Annual variations in the number of malaria cases related to two different patterns of Anopheles darlingi transmission potential in the Maroni area of French Guiana
- Equal contributors
1 Institut Pasteur, Cellule d'Intervention Biologique d'Urgence (CIBU), 25-28, rue du Dr Roux, 75724 Paris cedex 15, France
2 Unité d'Entomologie Médicale, Institut Pasteur de Guyane, 23, Avenue Pasteur, BP 6010, 97300 Cayenne, French Guiana
Malaria Journal 2010, 9:80 doi:10.1186/1475-2875-9-80Published: 22 March 2010
With an Annual Parasite Incidence (API) of 132.1, in the high and moderate risks zones, the Maroni area of French Guiana has the second highest malaria incidence of South-America after Guyana (API = 183.54) and far above Brazil (API = 28.25). Malaria transmission is occurring despite strong medical assistance and active vector control, based on general WHO recommendations. This situation is generated by two main factors that are the social and cultural characteristics of this border area, where several ethnic groups are living, and the lack of understanding of transmission dynamics of the main mosquito vector, Anopheles darlingi. In this context, entomological data collected in two villages belonging to two different ethnic groups of the French border of the Maroni River, were retrospectively analysed to find out how the mosquito bionomics are related to the malaria transmission patterns.
Data were provided by human landing catches of mosquitoes carried out each month for two years in two villages belonging to two ethnic groups, the Amerindians Wayanas and the Aloukous of African origin. The mosquitoes were sorted by species, sex, date, hour and place of collection and processed for Plasmodium sp. parasite detection. The data were compiled to provide the following variables: human biting rates (HBR), parity rates (PR), numbers of infective bites (IB), entomological inoculation rates (EIR) and numbers of infected mosquitoes surviving enough to transmit (IMT). Spatial and temporal differences of variables between locations and during the night were tested by the Kruskall-Wallis analysis of variance to find out significant variations.
The populations of the main mosquito vector An. darlingi showed significant variations in the spatial and temporal HBR/person/night and HBR/person/hour, IB/person/month and IB/person/hour, and IMT/village/night and IMT/village/hour. In the village of Loca (Aloukous), the IMT peaked from June to August with a very low transmission during the other months.
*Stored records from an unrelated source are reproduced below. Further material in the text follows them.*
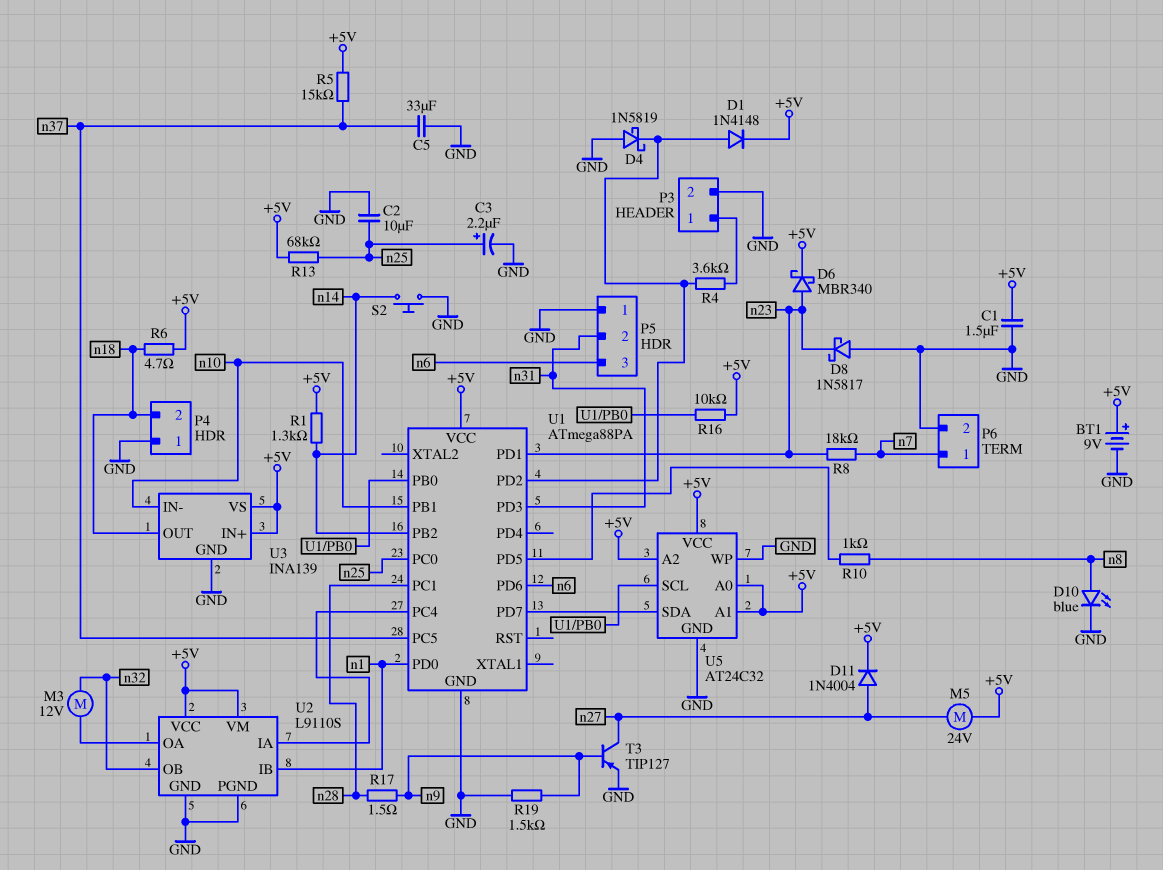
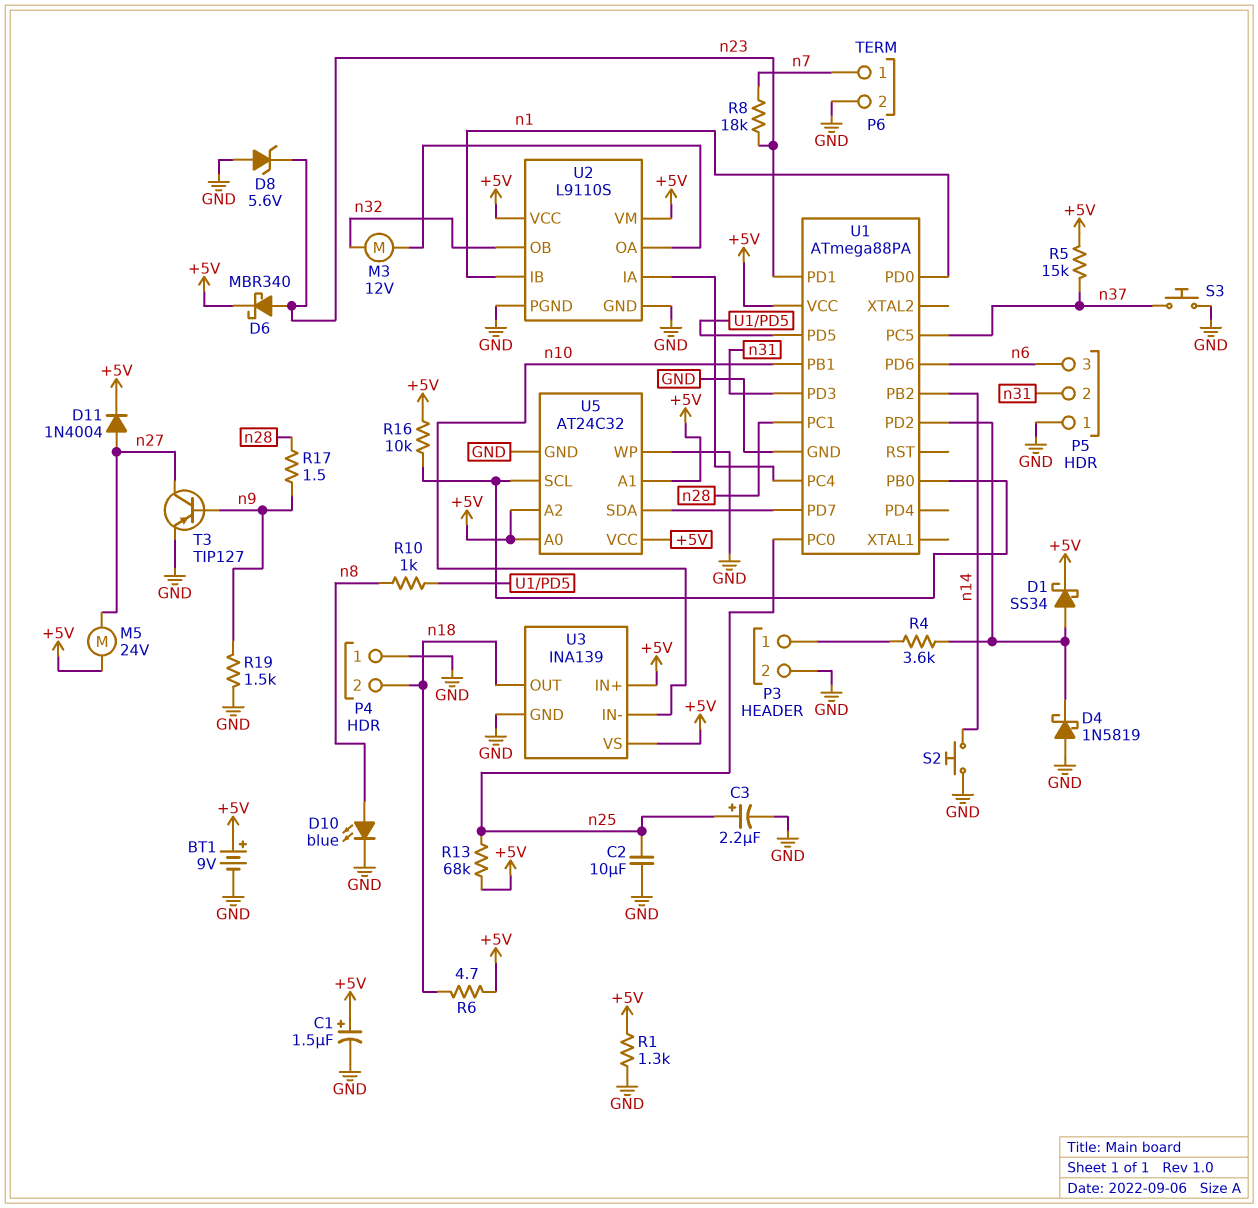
C1: 1.5uF (+5V, GND) -> 1.5uF (plus +5V, minus GND)
C5: 33uF (GND, n37) -> none
D1: diode 1N4148 (A U1/PD2, K +5V) -> schottky SS34 (A U1/PD2, K +5V)
D8: schottky 1N5817 (A GND, K n23) -> zener 5.6V (A GND, K n23)
R1: 1.3k (+5V, n14) -> 1.3k (+5V, GND)
S3: none -> button (GND, n37)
The risks were higher during the first part of the night and an EIR of 10 infective bites per person and per year was estimated. In the village of Twenke (Wayanas), high level of transmission was reported all year with small peaks in March and October. The risk was higher during the second part of the night and an EIR of 5 infective bites per person and per year was estimated.
For the first time in the past 40 years, the mosquito bionomics was related to the malaria transmission patterns in French Guiana. The peak of malaria cases reported from August to October in the Maroni region is concomitant with the significant peak of An. darlingi IMT, reported from the village of Loca where transmission is higher. However, the persistent number of cases reported all year long may also be related to the transmission in the Amerindian villages. The An. darlingi bionomics for these two close populations were found significantly different and may explain why a uniform vector control method is inadequate. Following these findings, malaria prevention measures adapted to the local conditions are needed. Finally, the question of the presence of An. darlingi sub-species is raised.